We are used to our MPs being out of touch. The expenses scandal of 2009 not only showed their pathological inability to play by the (incredibly lenient) expenses rules which they themselves drafted, but also to be constantly wallowing in the filth of lobby money and the corruption associated with donations.
We are also used to our MPs being rich, with the phrase most regularly on the lips of Labourites in recent months – the ‘Cabinet of Millionaires’ – being used to describe the current government as one that is insulated by a fog of wealth and personal affluence. This is supposedly a purely Tory – and now luckily Liberal Democrat – problem. While not fully true it is immensely damaging and seems to demonstrate the inherent problem with wealthy MPs trying to be men of the people.

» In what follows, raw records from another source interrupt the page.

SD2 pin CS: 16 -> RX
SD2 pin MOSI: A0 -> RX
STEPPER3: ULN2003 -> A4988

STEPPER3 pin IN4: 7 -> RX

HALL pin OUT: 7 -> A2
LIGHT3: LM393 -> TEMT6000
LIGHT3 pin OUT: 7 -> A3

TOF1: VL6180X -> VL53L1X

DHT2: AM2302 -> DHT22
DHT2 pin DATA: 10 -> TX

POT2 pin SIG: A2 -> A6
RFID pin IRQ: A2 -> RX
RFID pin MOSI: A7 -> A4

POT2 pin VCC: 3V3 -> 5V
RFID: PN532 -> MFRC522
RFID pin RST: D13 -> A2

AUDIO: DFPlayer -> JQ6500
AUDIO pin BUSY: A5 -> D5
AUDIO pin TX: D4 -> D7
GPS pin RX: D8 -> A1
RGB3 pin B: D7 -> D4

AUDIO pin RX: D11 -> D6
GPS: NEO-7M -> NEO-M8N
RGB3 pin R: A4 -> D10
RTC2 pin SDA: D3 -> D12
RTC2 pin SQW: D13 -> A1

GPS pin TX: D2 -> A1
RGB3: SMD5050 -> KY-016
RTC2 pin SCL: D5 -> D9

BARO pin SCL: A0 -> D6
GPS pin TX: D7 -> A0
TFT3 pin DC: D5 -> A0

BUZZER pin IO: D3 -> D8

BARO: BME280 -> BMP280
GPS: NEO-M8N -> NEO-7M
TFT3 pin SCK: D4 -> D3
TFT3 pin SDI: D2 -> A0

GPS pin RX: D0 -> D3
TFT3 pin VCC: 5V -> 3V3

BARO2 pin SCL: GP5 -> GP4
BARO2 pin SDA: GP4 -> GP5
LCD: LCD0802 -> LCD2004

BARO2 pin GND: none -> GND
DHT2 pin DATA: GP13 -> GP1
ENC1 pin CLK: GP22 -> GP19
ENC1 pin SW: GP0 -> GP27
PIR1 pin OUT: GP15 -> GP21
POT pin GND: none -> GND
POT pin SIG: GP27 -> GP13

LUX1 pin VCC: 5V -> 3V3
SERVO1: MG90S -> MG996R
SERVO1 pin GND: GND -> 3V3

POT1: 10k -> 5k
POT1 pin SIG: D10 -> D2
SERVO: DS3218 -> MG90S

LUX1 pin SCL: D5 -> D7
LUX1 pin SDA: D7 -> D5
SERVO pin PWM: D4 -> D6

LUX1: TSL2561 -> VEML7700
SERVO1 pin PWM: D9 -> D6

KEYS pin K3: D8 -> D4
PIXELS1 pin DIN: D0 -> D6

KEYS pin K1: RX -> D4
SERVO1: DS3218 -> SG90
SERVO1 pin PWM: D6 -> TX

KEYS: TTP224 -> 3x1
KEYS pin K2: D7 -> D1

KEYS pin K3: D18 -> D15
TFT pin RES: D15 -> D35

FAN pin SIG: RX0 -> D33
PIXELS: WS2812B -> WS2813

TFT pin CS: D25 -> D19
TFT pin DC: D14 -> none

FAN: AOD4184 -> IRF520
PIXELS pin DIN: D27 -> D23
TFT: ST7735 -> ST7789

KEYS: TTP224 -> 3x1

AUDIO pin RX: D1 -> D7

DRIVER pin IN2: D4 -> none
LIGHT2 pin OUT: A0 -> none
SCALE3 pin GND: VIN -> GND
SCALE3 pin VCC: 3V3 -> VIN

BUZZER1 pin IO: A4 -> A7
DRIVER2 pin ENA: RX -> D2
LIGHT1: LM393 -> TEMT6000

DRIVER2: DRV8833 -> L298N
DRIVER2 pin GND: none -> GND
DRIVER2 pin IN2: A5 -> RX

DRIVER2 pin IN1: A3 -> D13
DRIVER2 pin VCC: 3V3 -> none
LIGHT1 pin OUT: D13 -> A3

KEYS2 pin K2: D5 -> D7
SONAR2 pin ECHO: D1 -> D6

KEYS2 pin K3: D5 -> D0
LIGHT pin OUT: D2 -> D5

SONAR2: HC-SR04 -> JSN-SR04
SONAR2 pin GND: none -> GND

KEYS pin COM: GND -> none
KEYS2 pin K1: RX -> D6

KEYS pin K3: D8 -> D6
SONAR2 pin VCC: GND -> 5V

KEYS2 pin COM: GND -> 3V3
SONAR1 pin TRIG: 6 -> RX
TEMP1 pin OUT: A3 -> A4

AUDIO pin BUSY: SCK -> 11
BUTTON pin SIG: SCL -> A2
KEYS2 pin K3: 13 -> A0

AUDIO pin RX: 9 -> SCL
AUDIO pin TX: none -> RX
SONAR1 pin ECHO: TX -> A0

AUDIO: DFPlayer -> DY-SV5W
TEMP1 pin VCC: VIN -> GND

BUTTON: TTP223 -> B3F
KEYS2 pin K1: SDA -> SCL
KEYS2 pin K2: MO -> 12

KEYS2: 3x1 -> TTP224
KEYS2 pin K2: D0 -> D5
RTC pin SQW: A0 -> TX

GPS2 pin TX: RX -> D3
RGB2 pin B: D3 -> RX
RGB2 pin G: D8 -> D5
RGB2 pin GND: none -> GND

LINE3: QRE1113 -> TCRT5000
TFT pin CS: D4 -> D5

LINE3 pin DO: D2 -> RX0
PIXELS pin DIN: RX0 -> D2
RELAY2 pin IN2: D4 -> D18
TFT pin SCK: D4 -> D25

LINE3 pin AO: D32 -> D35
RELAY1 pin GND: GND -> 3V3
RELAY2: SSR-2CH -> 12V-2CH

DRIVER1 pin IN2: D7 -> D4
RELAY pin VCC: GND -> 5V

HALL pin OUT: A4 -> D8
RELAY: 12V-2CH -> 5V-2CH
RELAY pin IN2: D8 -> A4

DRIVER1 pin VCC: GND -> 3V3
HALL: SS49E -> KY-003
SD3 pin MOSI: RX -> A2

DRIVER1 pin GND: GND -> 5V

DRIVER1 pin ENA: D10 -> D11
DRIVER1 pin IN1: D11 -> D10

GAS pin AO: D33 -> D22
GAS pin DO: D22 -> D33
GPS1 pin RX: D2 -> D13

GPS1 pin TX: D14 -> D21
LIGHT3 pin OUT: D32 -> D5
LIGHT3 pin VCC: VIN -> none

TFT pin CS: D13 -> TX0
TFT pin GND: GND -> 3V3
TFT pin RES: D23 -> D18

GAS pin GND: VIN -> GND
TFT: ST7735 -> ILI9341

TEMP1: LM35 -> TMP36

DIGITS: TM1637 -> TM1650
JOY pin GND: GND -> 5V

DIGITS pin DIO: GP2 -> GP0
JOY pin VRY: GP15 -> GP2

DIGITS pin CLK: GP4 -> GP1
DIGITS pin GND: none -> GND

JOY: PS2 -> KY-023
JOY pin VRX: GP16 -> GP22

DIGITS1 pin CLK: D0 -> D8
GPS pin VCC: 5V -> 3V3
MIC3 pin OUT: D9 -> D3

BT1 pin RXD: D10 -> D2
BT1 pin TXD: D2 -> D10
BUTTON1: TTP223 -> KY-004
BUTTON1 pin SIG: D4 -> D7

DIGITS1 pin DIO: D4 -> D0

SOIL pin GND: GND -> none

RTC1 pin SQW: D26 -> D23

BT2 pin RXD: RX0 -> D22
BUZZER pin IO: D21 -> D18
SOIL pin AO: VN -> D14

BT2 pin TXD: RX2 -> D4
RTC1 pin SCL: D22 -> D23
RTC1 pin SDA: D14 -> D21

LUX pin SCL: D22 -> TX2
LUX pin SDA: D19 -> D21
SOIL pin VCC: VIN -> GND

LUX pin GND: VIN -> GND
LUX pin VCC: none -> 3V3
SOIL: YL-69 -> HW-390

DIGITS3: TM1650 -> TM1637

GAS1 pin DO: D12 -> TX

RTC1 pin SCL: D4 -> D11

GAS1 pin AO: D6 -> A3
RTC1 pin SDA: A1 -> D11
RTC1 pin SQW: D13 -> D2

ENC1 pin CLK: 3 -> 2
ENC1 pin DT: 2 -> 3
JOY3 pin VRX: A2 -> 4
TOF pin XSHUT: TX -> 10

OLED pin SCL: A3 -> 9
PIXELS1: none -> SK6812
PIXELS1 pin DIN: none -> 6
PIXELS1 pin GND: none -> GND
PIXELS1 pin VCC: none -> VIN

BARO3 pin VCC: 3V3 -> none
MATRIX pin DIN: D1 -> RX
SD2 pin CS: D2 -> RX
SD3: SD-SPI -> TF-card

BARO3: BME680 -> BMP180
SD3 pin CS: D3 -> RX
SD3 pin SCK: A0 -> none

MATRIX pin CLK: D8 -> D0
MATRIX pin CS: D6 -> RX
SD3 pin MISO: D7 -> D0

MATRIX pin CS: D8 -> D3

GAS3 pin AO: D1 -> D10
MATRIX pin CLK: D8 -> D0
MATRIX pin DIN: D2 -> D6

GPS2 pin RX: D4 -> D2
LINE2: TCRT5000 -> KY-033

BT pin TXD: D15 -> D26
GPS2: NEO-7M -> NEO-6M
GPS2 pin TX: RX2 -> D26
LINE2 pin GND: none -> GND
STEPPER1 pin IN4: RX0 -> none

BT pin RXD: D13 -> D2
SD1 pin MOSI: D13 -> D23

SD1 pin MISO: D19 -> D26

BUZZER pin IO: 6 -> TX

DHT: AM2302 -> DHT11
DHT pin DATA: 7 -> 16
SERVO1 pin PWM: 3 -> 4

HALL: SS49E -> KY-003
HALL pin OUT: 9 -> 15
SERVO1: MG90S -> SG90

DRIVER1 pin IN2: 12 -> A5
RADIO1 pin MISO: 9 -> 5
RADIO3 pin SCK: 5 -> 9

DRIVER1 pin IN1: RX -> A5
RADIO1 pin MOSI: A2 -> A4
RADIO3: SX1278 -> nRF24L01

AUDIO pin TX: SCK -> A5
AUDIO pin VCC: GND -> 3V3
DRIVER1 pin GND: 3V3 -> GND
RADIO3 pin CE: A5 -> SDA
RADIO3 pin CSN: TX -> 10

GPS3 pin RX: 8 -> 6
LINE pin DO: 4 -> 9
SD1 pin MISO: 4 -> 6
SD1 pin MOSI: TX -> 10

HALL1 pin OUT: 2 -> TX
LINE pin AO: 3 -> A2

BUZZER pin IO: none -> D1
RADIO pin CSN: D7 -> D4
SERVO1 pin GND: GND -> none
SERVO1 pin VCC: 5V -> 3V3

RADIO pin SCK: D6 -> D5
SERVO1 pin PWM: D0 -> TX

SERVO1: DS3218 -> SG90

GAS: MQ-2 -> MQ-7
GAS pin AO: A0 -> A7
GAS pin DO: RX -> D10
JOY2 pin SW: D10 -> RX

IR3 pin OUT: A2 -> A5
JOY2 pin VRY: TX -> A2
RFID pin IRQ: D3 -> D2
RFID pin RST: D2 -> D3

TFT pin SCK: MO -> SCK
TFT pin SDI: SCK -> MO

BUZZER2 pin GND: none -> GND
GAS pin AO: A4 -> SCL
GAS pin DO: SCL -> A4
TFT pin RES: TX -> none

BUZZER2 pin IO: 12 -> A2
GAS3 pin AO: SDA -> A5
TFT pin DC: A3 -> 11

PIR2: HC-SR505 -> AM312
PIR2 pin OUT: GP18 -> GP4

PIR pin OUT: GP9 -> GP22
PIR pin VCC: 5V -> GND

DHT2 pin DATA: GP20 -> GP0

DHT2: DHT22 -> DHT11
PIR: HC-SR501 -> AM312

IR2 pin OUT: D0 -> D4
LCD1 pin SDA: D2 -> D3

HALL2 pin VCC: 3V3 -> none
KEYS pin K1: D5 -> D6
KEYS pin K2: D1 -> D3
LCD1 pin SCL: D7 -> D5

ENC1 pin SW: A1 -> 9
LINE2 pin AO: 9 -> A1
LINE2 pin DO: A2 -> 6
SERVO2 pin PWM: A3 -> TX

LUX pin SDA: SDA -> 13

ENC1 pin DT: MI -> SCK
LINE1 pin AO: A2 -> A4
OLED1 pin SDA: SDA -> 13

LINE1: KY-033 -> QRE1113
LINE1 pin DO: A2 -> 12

But the Conservatives do not have a monopoly on prosperity, although we rarely hear of quite how rich the Shadow Cabinet actually is. For example, can you guess the name of this aristocratic MP? Born the daughter of a Harley Street surgeon, and cousin of Lady Antonia Fraser, niece of a countess; this former minister attended a Public School (St. Paul’s Girls), and by all accounts had to modify her previously cut-glass accent to have any credibility as a socialist spokesperson. It is of course Harriet Harman, darling of trades union and the oppressed.
Even sainted Labour figures, such as the pious Margaret Hodge, are tainted by their financial arrangements. She is reported to have a large share in a company, Stemcor, which pays 0.1% corporation tax. Despite dismissing her holding as ‘tiny’, sources estimate its worth to be over one million pounds. Not only that, but the company itself also alluded to the existence of other shares held in trust funds, in the current estimate: “excludes shares held in trust or in her children’s names”. This is deeply ironic, and demonstrates the rottenness of our political culture. While the elites are happy to lecture us on how much tax to pay and to steal from us on our deaths, they can contrive a way around it and still appear to be a popular hero.
One other thing which is clearly hypocritical in the Labour party is their constant allusion to the education of Tories. They claim that a huge proportion of Conservative MPs were Eton and Oxbridge educated, which is true. However, they are hardly paragons of state school virtue themselves, and so despite Ed Miliband’s constant trumpeting of his Comprehensive School background, a good number of his colleagues went to both a private school and an elite University. We have already heard about the privileged upbringing of Ms. Harman, but Tony Blair went to Fettes College and then on to Oxford University. This is not atypical of the current crop of Labour fixers. Hilary Benn (a fourth generation MP) was educated at Westminster, is also a grandee of the Party’s richer elements.
Alistair Darling himself went to a private school in Kirkcaldy and he was a beneficiary of a (while dour and Scottish) dose of privilege greater than that which he espoused for the nation’s children. And this hits on the very reason for my outrage. I do not hate privilege, but I don’t like those who give it to their children and then criticise its very existence. Scores of Labour politicians send their broods to expensive private schools. This hypocrisy, twinned with the very unusual affluence into which they were born, is the cause for vitriol. The impact of the ‘mansion tax’ (recently proposed by Labour to save some populist support) on Ed’s own team is interesting to consider. His brother David (who also has copious Member’s Interests) is in this camp whereas Ed is just below its bounds.
I will not echo the slander and inaccuracy of Owen Jones, when he suggested that the cabinet would be handing themselves a huge cheque in a recent tax cut, but I don’t quite get the discrepancy in accounting between the supposed revenue this would provide and the tax lost by re-introducing the 10p rate, which he has also proposed.
While hypocrisy in politics is nothing new, this is one on an industrial scale. Labour are happy to re-ignite the old class war slogans when the country begins to suffer, but do not face up to their own backgrounds. It is a disgrace to an open democracy, and should not be unchallenged.